‘Lessons of Darkness’ is Aching and Horrifying

Lessons of Darkness (1995) is an hour-long documentary about the devastation in Kuwait’s oil fields. While this documentary could have been straightforward recounting in another maker’s hands, it becomes achingly and horrifyingly meaningful in the hands of Werner Herzog.

Lessons of Darkness consists of 13 parts, and only the first part shows the city before its devastation. Aerial shots reveal a city alive, cars moving along the highway, white headlights approaching, red taillights retreating. The cinematography focuses on nothing specific, but instead offers an overview in the gray twilight. Herzog’s narration, which remains sporadic throughout, warns of the pending doom.

The second part, titled “The War,” features archival footage from CNN with the bombs exploding over the city. This short part sets up the devastation and cleanup occurring in most of the following parts.

This devastation occurs on the human level and on an environmental level. The human level occurs through the two interviews that appear in this film. The first interview is with a mother who watched her sons tortured to death. While she has lost her speech, Herzog still allows her to tell her story through the language she has left. No voiceover or captions translate what she says. The second interview is with a mother and her young son in a section titled “Childhood.” The boy saw his father shot and killed, and he experienced a soldier crushing his head with a boot. He has not spoken since, the events arguably taking away what childhood he had.

The devastation on the environmental level still begins with a perspective from the human level. In a brilliant use of depth of field and framing, a shot shows the remains of human ribs in the foreground and a large plume of smoke in the background. This close-up, however, is the exception as Lessons of Darkness consists primarily of aerial shots of the devastation, the oil spills, and the fires, which seem to go on endlessly.

Clean-up crews battle the fires with water, with explosives, and with heavy equipment. Herzog engages none of the workers and interviews, instead opting to watch as they do their work. He does play with the sound, alternating between on-location sound of roaring fires in some parts and classical music in other parts.

The depths of meaning in this documentary come through and subtlest of ways.

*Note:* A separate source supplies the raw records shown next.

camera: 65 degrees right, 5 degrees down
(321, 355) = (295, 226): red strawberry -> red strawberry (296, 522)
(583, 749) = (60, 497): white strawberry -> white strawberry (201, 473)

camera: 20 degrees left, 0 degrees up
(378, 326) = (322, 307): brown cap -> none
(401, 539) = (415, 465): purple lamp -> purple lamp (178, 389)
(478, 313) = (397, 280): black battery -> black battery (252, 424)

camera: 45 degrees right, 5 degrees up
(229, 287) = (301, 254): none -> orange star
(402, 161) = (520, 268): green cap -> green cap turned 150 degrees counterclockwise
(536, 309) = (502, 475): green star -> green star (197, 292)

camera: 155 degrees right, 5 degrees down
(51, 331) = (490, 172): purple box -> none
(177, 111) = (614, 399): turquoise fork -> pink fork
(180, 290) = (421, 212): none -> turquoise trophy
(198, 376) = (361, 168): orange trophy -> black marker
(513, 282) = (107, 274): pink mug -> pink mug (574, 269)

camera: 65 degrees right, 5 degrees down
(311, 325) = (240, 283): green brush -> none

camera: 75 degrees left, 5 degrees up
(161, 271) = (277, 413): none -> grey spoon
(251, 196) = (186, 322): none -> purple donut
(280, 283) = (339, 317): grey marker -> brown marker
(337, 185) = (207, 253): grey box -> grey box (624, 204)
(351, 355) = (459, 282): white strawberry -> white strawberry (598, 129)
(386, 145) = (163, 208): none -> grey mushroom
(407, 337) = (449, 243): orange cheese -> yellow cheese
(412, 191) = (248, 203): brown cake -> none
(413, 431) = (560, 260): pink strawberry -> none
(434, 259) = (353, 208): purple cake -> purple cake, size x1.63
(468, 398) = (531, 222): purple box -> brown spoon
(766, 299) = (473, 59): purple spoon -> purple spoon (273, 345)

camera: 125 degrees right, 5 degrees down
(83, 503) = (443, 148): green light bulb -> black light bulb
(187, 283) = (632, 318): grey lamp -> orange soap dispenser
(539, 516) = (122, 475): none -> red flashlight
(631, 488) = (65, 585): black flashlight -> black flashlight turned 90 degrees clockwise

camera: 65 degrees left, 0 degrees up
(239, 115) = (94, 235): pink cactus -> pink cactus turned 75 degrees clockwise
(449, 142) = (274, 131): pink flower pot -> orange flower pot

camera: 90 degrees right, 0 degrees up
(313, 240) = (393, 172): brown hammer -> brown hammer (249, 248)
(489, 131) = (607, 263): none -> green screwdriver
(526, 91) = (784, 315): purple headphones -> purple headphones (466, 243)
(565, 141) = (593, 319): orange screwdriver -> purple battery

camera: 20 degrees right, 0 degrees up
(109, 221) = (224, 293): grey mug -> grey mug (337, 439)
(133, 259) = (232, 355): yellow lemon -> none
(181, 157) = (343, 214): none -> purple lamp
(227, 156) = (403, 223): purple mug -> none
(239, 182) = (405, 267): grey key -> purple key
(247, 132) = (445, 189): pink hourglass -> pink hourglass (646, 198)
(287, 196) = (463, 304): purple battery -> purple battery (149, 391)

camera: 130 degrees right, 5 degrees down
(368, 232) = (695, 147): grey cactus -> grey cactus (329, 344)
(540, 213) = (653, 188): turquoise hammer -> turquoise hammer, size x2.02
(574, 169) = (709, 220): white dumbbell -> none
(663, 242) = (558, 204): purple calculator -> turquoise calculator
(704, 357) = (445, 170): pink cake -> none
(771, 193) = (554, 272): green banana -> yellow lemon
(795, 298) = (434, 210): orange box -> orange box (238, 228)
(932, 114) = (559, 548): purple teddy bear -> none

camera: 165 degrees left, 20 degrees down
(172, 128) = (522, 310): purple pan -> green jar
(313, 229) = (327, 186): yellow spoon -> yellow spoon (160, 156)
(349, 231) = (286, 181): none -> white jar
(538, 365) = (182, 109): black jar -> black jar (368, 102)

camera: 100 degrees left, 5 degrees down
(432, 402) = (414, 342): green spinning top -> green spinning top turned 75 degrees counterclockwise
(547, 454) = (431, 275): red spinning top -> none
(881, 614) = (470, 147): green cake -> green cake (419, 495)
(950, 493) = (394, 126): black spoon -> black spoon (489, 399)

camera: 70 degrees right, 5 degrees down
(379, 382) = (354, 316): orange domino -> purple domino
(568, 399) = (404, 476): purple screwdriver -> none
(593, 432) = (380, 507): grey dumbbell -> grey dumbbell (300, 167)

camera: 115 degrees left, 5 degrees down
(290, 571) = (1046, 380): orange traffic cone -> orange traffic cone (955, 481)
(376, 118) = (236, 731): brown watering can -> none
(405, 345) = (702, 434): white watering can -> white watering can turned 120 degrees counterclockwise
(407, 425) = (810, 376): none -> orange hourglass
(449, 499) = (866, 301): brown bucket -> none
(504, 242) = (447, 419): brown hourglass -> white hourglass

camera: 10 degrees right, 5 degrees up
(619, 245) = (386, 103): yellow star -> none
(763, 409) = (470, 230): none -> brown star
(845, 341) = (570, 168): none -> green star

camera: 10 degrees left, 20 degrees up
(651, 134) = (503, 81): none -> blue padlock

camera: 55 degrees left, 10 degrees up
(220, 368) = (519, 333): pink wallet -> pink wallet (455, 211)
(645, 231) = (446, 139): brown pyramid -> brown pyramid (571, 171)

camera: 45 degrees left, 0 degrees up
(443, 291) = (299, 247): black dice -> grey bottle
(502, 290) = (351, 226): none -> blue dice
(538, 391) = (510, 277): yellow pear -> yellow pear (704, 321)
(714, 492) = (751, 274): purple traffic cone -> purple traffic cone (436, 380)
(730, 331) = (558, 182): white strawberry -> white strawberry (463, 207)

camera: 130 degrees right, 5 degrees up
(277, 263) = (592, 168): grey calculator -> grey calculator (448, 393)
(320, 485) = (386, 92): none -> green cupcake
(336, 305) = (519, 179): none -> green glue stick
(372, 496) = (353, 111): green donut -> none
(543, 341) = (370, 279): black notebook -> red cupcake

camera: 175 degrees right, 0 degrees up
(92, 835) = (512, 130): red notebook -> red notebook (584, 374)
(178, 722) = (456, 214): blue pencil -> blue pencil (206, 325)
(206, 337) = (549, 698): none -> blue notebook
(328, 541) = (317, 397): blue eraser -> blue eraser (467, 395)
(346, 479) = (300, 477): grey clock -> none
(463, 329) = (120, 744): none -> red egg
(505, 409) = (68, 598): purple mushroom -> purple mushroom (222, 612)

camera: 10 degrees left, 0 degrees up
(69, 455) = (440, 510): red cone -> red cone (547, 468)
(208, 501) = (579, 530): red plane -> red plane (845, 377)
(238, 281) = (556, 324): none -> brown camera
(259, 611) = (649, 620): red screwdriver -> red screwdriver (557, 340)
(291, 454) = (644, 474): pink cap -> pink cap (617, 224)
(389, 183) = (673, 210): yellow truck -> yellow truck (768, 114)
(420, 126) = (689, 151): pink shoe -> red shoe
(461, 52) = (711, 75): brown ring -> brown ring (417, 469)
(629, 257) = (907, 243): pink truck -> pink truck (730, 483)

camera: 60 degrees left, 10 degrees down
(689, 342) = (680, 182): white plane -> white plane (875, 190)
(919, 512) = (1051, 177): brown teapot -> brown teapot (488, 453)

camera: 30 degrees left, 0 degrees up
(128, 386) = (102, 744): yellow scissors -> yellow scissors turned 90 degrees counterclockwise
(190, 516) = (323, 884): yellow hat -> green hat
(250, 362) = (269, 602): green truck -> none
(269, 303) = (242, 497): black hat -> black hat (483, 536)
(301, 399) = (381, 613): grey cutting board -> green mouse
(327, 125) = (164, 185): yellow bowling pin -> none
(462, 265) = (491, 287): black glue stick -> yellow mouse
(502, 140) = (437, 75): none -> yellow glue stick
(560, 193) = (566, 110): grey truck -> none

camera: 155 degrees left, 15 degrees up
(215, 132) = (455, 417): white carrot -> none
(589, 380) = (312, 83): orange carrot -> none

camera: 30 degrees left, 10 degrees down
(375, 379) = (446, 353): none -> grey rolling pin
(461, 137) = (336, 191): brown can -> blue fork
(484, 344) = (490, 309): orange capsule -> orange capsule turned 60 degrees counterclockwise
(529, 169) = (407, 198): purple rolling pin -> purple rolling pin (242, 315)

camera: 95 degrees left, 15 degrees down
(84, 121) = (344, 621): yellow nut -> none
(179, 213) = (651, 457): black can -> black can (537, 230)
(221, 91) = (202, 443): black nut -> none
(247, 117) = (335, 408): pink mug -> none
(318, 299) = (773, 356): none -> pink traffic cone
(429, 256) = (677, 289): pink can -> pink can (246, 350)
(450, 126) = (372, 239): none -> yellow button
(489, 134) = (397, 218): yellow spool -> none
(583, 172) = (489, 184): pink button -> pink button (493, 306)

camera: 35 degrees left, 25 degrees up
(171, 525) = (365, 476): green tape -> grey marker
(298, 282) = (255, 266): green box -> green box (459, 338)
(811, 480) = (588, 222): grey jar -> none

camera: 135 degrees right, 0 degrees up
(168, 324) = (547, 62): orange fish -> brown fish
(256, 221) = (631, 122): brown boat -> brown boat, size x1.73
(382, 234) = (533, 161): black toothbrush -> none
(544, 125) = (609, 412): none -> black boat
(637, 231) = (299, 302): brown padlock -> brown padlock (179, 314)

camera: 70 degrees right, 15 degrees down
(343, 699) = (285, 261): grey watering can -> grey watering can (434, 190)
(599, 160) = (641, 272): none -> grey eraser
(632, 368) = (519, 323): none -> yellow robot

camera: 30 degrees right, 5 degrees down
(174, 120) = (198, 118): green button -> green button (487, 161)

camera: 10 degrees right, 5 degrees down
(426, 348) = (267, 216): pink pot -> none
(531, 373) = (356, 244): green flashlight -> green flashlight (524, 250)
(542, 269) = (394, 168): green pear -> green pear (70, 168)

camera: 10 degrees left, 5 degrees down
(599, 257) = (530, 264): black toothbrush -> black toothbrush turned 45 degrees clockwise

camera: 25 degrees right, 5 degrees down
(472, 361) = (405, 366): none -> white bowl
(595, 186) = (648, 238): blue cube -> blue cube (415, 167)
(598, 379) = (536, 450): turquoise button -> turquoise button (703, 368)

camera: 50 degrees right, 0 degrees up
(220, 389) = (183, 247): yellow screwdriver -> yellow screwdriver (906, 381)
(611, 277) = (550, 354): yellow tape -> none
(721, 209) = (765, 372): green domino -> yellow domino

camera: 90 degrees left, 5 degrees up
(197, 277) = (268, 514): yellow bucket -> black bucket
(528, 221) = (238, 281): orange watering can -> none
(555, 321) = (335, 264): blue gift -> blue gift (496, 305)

The voiceover remains spare but almost poetic, like a fairytale: “Every island fled away, and the mountains were not found.” The cinematography privileges expansive views of the devastation and stillness, but every once in a while offers a startling close-up: the ribs, the torture tools, a toaster. The ebb and swell of music, with operatic voices and brass and drums, overwhelm the sound after long series of silence. And the two interviews remind us of the human price sadly paid.